Top of PROVIDED MATERIAL

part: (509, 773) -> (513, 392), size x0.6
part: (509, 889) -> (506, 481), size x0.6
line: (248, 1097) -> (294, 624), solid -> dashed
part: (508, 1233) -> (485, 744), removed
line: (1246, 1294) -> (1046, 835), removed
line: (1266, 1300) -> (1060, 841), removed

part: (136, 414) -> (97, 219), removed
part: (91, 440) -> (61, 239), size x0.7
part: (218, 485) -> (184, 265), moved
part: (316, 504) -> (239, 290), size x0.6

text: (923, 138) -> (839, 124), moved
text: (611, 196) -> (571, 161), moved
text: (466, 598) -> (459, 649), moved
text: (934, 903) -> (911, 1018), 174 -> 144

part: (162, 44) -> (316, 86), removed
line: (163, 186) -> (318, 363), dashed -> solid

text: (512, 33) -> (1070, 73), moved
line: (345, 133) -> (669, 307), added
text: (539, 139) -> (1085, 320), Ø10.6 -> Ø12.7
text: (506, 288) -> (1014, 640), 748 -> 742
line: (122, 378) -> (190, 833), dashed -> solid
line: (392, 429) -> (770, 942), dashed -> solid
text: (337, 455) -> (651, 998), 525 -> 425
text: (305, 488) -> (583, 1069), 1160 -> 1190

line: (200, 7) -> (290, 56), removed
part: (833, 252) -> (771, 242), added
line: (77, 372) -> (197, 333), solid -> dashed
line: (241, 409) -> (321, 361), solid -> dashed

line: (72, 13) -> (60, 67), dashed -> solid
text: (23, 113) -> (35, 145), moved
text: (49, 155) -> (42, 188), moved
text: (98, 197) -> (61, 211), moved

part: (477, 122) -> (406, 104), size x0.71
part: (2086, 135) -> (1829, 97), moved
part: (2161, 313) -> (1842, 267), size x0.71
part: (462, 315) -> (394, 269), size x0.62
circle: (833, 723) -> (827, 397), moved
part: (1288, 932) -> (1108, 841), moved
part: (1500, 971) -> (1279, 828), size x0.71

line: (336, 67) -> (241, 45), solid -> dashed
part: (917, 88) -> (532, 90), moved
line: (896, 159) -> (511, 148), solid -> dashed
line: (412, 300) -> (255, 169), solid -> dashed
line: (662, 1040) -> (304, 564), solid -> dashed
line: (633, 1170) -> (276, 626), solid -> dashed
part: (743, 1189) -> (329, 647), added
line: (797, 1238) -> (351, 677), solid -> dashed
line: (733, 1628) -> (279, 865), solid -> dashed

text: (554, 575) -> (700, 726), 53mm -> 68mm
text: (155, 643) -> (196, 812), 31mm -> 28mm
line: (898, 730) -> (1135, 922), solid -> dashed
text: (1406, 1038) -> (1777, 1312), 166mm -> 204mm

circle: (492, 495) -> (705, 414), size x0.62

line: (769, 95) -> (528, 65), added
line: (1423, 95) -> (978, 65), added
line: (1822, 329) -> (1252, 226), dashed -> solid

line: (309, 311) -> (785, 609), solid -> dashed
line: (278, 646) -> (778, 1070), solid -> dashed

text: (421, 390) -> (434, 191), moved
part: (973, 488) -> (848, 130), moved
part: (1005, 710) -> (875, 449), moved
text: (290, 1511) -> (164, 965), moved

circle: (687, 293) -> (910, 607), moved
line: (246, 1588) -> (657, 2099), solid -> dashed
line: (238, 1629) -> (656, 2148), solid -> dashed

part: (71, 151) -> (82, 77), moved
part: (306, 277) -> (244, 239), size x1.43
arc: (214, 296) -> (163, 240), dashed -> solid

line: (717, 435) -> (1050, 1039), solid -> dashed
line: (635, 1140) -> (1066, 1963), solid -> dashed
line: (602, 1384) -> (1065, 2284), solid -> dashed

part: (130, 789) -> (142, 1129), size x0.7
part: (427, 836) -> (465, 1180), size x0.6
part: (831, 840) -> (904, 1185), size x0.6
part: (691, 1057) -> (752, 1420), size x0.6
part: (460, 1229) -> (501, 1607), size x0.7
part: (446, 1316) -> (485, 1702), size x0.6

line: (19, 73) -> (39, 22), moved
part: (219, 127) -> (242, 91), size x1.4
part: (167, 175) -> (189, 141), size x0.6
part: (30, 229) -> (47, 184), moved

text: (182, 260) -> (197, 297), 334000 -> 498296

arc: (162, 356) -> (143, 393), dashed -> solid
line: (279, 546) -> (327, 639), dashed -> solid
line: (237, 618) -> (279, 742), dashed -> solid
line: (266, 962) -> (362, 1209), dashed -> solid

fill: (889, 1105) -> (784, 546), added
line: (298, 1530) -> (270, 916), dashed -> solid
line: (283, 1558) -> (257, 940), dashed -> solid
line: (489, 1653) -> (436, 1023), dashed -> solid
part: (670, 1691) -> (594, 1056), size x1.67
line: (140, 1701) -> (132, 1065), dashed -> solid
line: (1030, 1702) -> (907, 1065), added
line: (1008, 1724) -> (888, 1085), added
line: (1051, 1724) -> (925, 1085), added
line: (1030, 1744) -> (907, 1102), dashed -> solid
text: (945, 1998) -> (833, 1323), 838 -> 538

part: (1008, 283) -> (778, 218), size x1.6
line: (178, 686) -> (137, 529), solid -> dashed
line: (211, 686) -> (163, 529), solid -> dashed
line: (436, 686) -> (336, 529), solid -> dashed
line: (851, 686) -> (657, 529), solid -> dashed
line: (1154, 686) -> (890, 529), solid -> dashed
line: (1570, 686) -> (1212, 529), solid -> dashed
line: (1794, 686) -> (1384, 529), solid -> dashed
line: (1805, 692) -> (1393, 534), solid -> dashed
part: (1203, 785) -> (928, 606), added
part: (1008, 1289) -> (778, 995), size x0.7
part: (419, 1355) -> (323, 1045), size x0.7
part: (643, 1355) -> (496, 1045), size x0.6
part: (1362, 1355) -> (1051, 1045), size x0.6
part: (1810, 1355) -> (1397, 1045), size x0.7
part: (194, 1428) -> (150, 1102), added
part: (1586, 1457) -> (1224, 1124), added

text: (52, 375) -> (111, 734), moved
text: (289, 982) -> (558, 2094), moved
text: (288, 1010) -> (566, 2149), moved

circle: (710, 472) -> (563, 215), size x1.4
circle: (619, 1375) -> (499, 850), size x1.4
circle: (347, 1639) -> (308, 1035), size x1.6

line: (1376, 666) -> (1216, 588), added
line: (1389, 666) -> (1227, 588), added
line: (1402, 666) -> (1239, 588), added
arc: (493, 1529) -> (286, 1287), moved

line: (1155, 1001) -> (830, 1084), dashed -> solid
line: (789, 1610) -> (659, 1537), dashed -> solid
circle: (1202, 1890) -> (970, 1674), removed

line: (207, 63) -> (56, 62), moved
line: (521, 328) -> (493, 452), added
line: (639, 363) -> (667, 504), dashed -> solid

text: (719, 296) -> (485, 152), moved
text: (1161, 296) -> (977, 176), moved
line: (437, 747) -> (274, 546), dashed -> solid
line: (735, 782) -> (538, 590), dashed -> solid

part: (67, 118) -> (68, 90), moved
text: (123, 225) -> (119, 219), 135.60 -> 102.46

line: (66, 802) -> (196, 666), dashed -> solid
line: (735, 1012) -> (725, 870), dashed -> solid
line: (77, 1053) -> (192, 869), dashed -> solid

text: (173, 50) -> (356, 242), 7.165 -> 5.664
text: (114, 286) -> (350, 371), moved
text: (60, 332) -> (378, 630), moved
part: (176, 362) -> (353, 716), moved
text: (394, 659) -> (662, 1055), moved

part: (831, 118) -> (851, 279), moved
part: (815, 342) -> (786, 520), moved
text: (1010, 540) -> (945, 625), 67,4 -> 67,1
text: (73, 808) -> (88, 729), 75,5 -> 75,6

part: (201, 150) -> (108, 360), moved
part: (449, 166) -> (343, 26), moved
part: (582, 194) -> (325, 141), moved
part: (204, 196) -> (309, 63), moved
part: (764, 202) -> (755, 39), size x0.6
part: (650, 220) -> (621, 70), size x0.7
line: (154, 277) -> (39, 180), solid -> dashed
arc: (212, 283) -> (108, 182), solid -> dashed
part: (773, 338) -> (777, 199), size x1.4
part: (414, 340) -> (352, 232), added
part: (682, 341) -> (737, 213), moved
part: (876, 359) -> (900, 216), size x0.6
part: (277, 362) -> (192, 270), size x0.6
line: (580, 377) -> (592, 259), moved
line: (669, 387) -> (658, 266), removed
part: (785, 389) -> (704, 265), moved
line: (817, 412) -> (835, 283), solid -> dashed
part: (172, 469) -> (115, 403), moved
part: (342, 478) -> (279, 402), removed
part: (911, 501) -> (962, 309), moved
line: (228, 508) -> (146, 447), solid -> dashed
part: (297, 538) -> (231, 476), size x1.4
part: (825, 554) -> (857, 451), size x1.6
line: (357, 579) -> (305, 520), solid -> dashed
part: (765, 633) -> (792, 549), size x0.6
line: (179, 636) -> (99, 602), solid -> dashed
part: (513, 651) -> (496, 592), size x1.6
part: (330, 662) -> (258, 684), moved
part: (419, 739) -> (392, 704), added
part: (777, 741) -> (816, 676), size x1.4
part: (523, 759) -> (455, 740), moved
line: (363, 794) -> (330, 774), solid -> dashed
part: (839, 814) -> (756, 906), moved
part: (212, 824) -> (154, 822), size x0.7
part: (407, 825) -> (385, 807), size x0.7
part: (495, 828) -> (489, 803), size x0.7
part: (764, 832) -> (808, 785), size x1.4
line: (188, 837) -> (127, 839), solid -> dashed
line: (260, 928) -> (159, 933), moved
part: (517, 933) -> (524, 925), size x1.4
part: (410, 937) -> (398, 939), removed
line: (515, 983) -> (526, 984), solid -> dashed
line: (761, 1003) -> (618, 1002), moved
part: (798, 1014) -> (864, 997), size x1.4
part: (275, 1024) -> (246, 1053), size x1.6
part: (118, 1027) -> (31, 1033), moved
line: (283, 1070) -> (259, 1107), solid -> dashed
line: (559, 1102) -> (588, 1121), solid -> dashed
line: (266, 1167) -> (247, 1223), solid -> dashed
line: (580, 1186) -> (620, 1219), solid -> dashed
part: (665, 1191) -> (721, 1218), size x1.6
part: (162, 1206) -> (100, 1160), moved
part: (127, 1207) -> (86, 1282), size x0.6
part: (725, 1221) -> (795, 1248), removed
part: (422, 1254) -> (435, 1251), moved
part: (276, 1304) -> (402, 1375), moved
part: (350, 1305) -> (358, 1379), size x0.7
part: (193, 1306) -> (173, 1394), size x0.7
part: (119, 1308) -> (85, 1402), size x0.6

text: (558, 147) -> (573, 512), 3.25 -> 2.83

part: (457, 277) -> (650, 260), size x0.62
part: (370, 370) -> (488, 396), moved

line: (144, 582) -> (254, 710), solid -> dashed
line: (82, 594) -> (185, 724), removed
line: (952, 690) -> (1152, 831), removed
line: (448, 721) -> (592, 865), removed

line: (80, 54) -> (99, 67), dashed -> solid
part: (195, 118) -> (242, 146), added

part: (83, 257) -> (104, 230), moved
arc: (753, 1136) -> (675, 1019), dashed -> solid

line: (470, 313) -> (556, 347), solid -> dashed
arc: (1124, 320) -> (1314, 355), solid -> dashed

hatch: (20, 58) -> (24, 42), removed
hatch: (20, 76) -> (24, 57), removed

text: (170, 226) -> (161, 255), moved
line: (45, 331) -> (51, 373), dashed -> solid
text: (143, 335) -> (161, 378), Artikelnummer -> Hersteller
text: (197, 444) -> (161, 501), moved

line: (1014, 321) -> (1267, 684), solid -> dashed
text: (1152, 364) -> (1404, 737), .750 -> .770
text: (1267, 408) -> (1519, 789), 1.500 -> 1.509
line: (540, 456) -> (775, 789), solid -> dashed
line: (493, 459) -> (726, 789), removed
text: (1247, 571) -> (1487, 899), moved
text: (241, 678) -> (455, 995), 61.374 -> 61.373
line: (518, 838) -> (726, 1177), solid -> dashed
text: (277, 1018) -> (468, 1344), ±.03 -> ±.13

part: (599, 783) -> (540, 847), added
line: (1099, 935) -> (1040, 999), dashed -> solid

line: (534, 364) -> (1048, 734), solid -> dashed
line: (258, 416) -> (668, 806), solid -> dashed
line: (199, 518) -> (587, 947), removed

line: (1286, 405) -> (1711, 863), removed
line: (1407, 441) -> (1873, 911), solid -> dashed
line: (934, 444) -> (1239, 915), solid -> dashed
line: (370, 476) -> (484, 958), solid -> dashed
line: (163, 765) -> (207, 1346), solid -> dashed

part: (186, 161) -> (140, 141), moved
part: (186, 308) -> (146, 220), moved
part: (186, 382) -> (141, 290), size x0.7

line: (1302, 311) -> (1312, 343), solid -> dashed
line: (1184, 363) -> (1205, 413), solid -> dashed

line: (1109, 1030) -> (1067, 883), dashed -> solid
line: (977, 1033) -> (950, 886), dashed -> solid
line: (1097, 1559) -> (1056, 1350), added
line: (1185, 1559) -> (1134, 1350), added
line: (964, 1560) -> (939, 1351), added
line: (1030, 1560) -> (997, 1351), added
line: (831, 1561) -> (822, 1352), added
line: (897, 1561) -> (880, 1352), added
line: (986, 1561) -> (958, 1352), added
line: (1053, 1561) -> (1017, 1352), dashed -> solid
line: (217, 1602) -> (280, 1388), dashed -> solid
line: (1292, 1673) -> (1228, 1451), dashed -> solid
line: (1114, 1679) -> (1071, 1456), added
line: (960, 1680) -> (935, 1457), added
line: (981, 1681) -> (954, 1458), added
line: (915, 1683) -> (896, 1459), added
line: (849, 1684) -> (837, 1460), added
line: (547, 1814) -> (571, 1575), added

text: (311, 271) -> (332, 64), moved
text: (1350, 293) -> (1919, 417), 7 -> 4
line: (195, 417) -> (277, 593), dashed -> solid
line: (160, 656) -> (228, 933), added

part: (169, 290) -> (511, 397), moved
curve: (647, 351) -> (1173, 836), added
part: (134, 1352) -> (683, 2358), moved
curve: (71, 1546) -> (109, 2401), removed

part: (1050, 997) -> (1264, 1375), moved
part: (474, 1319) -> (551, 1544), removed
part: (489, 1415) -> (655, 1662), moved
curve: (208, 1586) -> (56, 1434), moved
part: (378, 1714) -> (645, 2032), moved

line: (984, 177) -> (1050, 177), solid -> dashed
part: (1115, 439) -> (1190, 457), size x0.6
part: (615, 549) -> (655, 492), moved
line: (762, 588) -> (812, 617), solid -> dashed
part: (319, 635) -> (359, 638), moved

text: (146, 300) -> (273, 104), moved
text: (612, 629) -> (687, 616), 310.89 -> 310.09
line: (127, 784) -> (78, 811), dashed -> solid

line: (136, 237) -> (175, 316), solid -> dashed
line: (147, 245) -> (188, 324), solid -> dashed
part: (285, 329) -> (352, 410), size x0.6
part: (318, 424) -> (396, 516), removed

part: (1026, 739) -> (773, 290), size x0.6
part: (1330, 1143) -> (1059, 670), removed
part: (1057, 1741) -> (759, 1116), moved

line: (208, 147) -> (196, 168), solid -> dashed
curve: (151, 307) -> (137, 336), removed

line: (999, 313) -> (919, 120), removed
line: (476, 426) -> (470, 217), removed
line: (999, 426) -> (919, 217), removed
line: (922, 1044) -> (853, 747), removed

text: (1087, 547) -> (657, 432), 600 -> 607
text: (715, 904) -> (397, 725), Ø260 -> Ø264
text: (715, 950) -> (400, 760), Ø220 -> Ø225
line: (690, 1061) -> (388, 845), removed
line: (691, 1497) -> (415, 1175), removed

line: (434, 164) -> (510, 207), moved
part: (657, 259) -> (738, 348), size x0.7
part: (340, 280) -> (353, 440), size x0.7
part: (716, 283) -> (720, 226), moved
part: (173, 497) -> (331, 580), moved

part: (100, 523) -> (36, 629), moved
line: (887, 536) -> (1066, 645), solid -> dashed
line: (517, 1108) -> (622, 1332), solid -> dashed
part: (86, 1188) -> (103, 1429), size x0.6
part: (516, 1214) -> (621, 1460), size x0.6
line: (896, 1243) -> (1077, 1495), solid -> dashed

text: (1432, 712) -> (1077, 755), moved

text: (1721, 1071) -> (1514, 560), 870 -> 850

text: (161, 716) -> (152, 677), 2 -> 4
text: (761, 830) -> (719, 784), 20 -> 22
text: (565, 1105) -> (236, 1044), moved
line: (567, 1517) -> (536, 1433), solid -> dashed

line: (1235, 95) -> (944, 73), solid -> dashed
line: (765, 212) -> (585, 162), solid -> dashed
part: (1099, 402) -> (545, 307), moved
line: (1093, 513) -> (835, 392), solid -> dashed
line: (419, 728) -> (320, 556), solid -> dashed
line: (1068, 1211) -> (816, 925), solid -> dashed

Bottom of PROVIDED MATERIAL

◆ WHAT TO WORK ON:
The first line of the entries, the line with "part: (136, 414) -> (97, 219), removed", and every line between them should be retyped exactly, and nothing else.

◆ WRITTEN REPLY:
part: (509, 773) -> (513, 392), size x0.6
part: (509, 889) -> (506, 481), size x0.6
line: (248, 1097) -> (294, 624), solid -> dashed
part: (508, 1233) -> (485, 744), removed
line: (1246, 1294) -> (1046, 835), removed
line: (1266, 1300) -> (1060, 841), removed

part: (136, 414) -> (97, 219), removed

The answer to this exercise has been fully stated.